I can see a lot of creative ways to bypass security rules in order to inject SQL statements. The rule of thumb is blacklist filtering is not adequate to fully prevent SQLi.
In the last section of the article is what that catch my eyes, the "Hacking Resistance (Time-to-Hack)". In the article,
The real goal of using a web application firewall should be to gain visibility and to make your web applications more difficult to hack meaning that it should take attackers significantly more time to hack a vulnerable web site with a WAF in front in blocking mode vs. if the WAF was not present at all.
The idea is to substantially increase the "Time-to-Hack" metric associated with compromising a site in order allow for operational security to identify the threat and take appropriate actions.
Think of a WAF as a tool to identify and block the initial probes and to alert incident response personnel. It is up to the IR teams to match wits with an attacker and protect the application as necessary.

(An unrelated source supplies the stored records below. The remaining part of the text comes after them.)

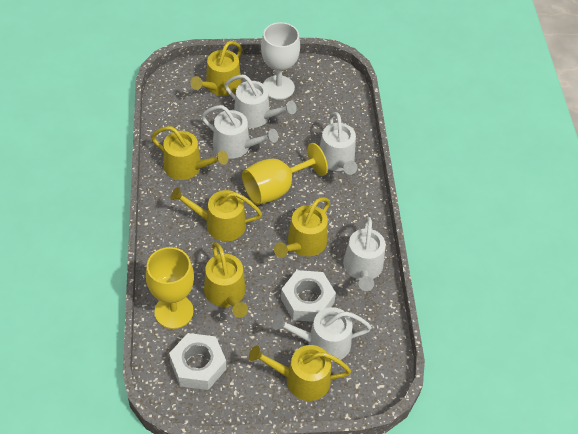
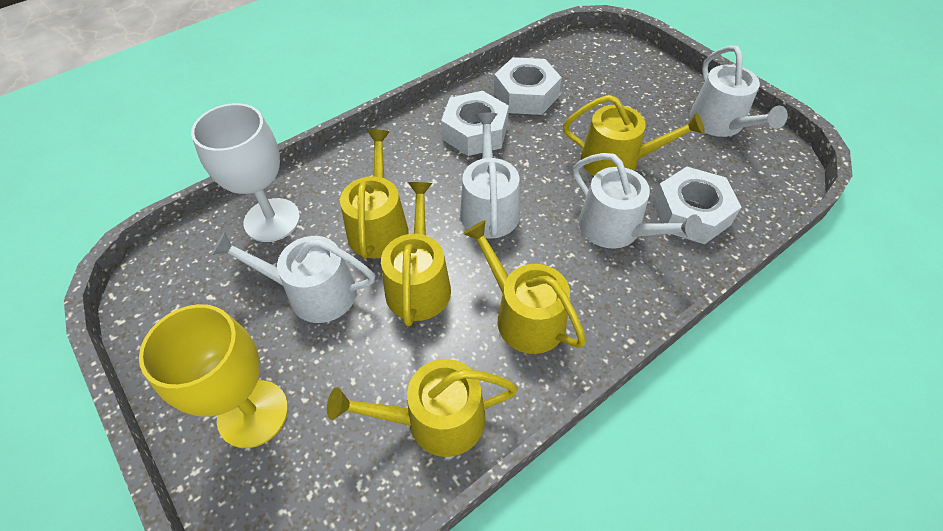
white nut: 2 -> 3
white watering can: 5 -> 4
yellow goblet: 2 -> 1
yellow watering can: 6 -> 5

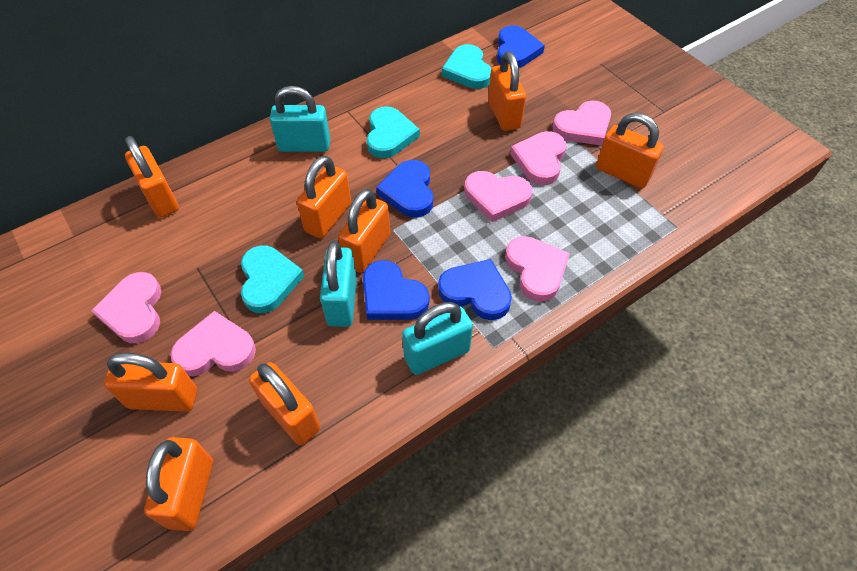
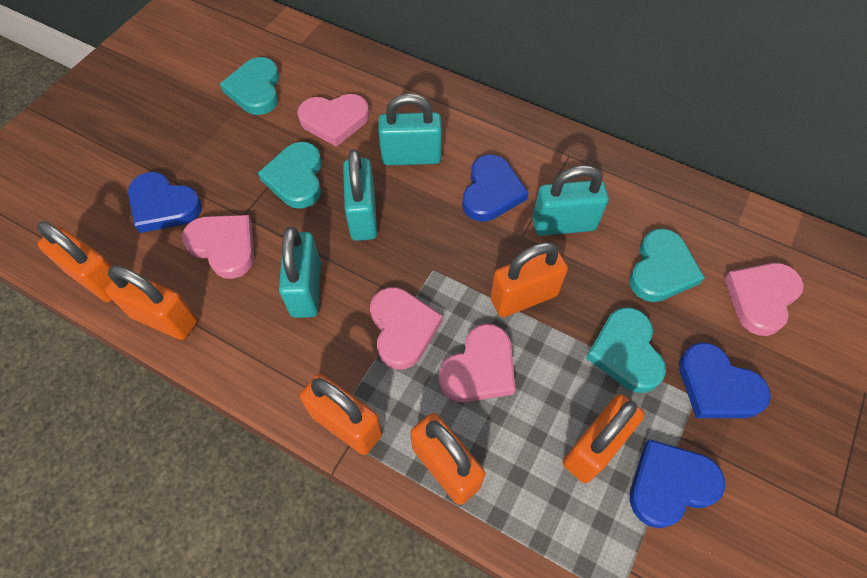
orange padlock: 8 -> 6
pink heart: 6 -> 5
turquoise heart: 3 -> 4
turquoise padlock: 3 -> 4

The article also include the analysis of how long it took for each Level II winner to develop a working evasion for the CRS v2.2.0. Here's the result:
- Avg. # of Requests to find an evasion: 433
- Avg. Duration (Time to find an evasion): 72 hrs
- Shortest # of Requests to find an evasion: 118
- Shortest Duration (Time to find an evasion): 10 hrs
The conclusion is: the data shows that having active monitoring and response capabilities of ongoing web attacks is paramount as it may only a matter of hours before a determined attacker finds a way through your defenses.